Rights, liberties, and taxation
A point that I’ve tried to make before, but which may bear repeating since it’s Tax Day: the distinction between “positive” and “negative” rights, or liberty, is largely illusory–or at least not that important. Libertarians sometimes use this distinction to differentiate their position from “welfare” liberals. In the libertarian utopia, rights are guarantees against interference (negative) rather than claims on resources (positive). But this distinction starts to break down once you look closely at it.
As John Stuart Mill pointed out long ago, a right is essentially a person’s justified claim on society to protect her in the enjoyment of some good. Mill points out that personal security from physical harm or aggression is one of, if not the most, important of such rights since, without it, we can’t do much else. But note that this right, which some might clasify as “negative,” is, in fact, a claim on some portion of society’s resources. It takes resources (money, time, labor) to protect people’s security. Similar points could be made about access to courts, the protection of personal property, etc. So, a “negative” right is no less a claim on resources than a “positive” right.

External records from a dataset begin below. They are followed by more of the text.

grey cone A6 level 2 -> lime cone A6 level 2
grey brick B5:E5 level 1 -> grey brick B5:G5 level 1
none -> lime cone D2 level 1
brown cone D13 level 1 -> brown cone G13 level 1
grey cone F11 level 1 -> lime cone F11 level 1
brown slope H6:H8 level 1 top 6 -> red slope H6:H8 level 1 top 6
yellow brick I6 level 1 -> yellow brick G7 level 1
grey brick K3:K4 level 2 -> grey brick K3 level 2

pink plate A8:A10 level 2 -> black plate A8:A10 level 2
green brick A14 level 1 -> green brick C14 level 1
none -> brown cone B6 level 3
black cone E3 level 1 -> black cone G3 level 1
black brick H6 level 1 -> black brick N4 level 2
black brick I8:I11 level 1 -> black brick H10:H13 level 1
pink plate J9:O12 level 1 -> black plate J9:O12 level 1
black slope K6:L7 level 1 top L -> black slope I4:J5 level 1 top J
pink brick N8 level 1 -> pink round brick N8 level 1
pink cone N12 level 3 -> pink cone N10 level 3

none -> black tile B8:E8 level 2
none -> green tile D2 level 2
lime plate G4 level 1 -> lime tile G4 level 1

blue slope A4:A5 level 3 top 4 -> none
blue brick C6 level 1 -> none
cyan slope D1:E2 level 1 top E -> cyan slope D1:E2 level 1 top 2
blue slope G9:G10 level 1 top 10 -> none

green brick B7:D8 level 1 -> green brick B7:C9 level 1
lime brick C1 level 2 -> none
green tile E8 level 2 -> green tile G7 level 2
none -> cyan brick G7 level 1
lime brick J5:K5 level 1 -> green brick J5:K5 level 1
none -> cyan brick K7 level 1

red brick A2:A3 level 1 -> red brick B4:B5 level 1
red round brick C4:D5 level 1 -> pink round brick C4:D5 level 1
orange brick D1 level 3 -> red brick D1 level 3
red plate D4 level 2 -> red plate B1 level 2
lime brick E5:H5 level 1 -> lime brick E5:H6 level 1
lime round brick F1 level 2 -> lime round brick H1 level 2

So it turns out that the distinction between positive and negative rights is not an especially important one in determining the proper scope of government action. A better criteria might be the importance of the interest protected. Following Mill, we could say that physical safety from harm is one of the most important interests that should be protected by socially provided rights. But equally important–or nearly so–are our interests in having sufficient food, shelter, clothing, health care, educational opportunities, etc. If it’s legitimate to tax people to provide security, protect property rights, and ensure access to courts, why would it be illegitimate to tax for the provision of these other goods?